50年間に渡り、マンソン・ファミリーによる殺人事件は米国内でも語り継がれてきた。しかし事件の詳細についてよく知る者は少ない。1969年8月9日~10日にロサンゼルスで9人が殺害された事件で、チャールズ・マンソンは直接手を下していないと知ると驚く人もいる。このカルト指導者と信者らが逮捕されたのは殺人事件から2ヶ月後のことで、しかも逮捕の容疑は殺人でなく車両窃盗だったという事実も、あまり知られていない。信者のひとりだったスーザン・アトキンスが同房者に、シャロン・テート殺害についてペラペラと自慢話を始めたことから、ようやく事件の詳細が明らかになりだした。その後事件は伝説として語り継がれることとなる。

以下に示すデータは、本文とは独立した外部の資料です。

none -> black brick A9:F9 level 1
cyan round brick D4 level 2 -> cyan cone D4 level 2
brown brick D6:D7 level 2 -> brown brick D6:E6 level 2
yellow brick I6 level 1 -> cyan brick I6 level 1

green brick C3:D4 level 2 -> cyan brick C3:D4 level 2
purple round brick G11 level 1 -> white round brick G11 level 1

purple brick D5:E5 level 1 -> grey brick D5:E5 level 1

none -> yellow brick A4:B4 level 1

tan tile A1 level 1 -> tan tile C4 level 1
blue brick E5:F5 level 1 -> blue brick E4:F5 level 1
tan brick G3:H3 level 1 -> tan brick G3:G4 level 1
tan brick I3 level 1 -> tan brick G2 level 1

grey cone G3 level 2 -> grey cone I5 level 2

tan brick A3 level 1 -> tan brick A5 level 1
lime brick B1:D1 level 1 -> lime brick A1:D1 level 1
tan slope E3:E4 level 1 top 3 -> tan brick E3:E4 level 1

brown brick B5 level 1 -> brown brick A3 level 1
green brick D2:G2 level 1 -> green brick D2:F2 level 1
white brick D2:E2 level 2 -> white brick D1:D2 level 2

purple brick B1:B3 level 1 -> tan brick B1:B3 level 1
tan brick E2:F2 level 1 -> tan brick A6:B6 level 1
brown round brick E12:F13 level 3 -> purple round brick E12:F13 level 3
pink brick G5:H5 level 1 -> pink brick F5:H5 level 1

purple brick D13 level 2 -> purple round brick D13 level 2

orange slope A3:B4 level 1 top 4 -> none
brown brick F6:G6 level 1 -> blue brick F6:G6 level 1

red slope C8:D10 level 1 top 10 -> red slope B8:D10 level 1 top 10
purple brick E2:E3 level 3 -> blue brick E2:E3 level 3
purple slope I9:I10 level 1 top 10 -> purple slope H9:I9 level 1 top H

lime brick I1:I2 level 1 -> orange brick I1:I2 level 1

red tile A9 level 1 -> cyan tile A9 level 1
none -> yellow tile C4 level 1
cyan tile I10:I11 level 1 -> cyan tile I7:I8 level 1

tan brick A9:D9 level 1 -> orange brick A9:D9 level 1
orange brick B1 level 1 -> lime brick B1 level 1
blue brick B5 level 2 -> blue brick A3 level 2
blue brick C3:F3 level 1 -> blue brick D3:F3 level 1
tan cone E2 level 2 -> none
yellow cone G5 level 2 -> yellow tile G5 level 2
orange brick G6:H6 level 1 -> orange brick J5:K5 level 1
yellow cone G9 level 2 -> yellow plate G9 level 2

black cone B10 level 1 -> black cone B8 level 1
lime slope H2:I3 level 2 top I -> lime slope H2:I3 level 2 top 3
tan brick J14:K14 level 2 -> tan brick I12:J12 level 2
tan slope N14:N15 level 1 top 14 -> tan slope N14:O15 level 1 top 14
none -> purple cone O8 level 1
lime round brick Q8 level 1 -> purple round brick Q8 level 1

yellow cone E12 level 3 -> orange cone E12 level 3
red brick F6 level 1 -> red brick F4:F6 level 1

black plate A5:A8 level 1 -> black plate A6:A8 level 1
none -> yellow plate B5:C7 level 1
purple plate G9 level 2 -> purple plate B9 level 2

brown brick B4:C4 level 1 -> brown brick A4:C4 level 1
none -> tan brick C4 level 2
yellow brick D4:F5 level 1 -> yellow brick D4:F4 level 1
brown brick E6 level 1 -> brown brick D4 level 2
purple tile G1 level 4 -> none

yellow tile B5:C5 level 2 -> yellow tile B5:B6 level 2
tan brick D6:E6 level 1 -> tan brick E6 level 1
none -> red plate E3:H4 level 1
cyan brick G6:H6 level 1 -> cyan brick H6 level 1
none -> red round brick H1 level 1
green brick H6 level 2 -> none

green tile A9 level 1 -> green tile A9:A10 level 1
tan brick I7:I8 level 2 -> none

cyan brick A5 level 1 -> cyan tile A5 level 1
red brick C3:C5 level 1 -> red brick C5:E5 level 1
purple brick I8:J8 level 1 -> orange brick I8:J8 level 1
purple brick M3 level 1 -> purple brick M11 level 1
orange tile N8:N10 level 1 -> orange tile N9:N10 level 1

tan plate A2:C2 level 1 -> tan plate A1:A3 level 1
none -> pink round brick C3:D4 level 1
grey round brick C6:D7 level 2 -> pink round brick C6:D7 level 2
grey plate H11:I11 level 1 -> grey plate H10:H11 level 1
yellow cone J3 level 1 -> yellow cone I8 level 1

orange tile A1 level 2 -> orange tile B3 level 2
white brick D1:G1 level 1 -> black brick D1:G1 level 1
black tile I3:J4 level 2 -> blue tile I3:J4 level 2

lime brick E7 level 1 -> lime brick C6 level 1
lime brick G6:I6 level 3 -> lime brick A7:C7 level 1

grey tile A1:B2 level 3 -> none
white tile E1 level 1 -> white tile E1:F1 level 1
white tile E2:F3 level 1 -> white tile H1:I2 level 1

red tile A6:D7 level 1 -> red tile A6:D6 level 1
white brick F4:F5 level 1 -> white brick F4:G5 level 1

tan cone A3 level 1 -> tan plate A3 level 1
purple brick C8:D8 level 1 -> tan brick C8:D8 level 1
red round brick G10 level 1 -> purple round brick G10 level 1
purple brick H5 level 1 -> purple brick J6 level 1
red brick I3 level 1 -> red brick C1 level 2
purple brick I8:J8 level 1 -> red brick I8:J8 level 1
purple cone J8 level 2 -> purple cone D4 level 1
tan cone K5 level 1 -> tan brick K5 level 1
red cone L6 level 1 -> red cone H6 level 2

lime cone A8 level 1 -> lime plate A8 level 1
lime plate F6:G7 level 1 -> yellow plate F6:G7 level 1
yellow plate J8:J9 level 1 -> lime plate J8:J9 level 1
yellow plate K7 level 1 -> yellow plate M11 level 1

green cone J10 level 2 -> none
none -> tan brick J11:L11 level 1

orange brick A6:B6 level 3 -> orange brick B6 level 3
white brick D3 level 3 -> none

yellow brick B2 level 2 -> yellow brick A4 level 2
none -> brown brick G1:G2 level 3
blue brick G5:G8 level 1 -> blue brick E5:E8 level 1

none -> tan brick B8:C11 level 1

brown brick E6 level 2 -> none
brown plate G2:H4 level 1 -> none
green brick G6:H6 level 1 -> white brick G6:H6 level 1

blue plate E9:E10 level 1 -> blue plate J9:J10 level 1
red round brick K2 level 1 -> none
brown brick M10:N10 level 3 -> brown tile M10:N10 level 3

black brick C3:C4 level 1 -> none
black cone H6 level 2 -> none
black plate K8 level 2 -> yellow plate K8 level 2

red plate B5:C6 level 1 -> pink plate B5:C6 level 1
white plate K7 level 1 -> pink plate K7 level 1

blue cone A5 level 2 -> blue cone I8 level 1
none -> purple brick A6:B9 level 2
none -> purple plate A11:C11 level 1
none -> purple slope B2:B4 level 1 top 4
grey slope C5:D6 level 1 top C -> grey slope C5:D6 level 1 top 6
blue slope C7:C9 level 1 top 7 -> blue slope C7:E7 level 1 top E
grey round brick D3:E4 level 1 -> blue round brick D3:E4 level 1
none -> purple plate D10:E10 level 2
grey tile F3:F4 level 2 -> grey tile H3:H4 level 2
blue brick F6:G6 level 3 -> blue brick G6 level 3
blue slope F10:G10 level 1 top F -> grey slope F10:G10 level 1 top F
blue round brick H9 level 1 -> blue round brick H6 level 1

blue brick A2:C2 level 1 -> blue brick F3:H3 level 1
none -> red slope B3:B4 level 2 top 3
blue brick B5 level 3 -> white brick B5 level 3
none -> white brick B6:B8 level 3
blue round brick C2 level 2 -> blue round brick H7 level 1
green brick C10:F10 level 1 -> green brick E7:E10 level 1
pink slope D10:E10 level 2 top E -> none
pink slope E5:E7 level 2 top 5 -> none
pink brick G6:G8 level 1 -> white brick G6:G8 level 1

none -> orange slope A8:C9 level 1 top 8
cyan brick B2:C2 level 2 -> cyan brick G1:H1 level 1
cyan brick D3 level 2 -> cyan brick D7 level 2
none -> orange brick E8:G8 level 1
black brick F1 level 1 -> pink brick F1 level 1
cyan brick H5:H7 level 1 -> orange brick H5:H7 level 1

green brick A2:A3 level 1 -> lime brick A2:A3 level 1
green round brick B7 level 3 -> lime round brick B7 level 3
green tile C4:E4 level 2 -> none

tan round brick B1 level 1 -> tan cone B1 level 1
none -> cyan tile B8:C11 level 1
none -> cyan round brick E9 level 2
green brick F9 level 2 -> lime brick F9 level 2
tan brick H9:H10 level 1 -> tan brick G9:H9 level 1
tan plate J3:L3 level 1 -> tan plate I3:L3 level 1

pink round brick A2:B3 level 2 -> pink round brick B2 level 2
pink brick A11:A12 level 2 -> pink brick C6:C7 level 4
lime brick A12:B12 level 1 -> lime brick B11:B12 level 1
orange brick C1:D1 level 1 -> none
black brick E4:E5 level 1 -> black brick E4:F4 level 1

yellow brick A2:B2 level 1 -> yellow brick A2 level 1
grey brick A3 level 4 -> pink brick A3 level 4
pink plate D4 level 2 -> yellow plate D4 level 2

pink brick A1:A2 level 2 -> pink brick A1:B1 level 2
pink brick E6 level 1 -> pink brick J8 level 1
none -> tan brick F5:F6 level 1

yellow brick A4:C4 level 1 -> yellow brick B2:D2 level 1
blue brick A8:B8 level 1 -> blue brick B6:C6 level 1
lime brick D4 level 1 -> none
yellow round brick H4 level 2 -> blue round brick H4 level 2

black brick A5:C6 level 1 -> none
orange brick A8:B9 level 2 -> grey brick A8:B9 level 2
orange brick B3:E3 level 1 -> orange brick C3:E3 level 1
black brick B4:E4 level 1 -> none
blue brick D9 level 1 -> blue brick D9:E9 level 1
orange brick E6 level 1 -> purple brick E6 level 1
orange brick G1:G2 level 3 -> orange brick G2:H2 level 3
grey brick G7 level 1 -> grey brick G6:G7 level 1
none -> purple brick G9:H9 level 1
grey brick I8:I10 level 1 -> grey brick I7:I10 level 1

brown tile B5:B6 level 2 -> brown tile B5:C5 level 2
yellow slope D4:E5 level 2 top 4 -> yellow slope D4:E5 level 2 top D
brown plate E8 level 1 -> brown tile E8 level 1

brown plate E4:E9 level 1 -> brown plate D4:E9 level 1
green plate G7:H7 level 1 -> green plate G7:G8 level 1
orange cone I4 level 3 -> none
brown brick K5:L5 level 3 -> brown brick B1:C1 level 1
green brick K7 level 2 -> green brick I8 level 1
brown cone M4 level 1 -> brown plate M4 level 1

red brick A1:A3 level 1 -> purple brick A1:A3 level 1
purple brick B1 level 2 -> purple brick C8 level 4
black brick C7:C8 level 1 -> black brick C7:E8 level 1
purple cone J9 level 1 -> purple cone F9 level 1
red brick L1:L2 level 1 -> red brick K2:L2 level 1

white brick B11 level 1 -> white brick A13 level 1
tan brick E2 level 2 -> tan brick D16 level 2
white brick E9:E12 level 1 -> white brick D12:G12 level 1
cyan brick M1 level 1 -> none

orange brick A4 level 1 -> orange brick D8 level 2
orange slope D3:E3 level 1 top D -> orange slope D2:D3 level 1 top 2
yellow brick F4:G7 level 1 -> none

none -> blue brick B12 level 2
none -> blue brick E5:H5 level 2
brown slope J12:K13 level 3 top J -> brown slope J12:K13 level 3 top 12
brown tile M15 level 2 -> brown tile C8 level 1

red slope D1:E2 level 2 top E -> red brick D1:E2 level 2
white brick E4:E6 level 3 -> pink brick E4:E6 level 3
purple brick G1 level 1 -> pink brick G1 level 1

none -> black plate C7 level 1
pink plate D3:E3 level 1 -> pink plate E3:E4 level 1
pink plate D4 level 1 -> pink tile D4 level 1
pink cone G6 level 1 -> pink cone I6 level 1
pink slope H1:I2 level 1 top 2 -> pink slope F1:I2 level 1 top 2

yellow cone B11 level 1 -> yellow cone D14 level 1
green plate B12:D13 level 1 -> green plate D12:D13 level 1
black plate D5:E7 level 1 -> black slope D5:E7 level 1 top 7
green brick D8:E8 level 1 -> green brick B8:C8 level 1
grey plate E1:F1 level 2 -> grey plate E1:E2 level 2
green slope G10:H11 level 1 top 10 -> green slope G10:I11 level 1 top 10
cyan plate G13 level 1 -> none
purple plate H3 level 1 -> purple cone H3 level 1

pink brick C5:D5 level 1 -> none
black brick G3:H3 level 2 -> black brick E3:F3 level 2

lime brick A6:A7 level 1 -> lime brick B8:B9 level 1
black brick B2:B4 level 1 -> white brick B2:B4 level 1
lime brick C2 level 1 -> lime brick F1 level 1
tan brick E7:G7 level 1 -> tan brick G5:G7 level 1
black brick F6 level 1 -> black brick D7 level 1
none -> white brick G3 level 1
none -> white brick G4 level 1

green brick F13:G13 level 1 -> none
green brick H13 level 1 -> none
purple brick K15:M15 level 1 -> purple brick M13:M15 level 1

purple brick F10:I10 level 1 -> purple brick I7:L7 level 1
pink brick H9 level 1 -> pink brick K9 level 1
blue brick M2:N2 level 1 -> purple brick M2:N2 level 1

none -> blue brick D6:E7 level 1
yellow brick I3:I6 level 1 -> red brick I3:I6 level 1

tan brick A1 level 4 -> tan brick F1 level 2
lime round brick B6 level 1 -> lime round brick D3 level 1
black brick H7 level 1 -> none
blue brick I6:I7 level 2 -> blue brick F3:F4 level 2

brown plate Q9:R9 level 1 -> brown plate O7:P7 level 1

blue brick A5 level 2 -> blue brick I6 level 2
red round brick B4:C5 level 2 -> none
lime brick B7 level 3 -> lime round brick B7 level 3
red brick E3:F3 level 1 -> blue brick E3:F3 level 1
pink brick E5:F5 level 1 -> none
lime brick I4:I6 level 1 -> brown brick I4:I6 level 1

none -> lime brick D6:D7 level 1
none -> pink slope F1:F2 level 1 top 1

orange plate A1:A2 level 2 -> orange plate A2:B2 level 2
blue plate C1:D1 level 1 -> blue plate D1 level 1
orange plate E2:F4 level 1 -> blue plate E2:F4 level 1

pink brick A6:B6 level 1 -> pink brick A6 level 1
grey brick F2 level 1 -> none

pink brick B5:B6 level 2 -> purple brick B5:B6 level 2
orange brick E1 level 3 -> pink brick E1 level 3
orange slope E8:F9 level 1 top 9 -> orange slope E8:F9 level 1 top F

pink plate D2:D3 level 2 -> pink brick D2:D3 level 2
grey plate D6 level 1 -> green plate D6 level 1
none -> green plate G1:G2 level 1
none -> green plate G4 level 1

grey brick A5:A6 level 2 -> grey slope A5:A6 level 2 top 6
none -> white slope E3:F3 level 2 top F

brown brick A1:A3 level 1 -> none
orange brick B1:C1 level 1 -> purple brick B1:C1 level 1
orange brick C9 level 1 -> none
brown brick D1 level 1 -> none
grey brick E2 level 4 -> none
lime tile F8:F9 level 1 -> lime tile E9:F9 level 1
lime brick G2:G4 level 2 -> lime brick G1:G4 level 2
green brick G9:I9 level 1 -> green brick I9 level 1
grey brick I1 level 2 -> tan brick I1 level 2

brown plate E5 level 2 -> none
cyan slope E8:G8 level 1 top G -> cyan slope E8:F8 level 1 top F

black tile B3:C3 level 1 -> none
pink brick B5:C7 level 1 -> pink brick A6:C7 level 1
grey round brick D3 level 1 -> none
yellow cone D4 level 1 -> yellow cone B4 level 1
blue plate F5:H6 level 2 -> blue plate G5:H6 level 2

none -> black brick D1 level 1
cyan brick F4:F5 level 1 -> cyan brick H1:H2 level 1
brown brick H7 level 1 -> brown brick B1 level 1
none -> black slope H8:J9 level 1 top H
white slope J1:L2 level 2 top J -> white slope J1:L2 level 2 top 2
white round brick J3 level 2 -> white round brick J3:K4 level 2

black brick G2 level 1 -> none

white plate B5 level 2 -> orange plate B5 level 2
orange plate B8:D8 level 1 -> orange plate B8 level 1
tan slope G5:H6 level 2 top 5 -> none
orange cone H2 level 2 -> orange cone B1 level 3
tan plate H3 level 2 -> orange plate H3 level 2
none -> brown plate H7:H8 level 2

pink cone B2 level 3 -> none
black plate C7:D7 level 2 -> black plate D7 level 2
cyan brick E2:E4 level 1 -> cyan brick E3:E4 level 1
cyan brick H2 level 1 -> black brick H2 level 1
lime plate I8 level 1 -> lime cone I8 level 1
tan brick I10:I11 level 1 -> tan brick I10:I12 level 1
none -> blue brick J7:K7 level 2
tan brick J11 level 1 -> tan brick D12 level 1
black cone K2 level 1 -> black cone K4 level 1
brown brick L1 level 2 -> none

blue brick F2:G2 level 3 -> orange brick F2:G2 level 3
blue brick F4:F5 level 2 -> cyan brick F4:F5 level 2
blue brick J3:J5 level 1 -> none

事件について現在知られている話のほとんどは、実際の犯罪をテーマとしたジャンルの中でベストセラーとなっている著書『Helter Skelter』に基づいている。マンソン・ファミリーの事件裁判で首席検事を務めたヴィンセント・ブリオシによる同著が1974年に出版されたことで、ひとつのストーリーが一般に定着したのだ。少年拘置所で人生のほとんどを過ごしたある熱狂的なカリスマ性を持つ男がサマー・オブ・ラヴ(=1967年)直前に出所し、ドラッグにまみれたヒッピー集団を形成。彼はロサンゼルスのポップシーンへ参入しようと試みたがあっけなく拒絶されると、今度は自分のフォロワーたちに、残忍な殺人事件を続けて暴力的な人種間戦争の時代を切り開くべきだと説く、といったストーリーだ。このストーリーがマンソンを残忍な計画へと駆り立てた、とブリオシは言う。マンソンはザ・ビートルズの『ホワイト・アルバム』の収録曲にあやかり、自らの計画を『ヘルター・スケルター』と名付けた。マンソンにとってビートルズは、楽曲を通じて自分にメッセージを送る黙示録の4騎士だったのだ。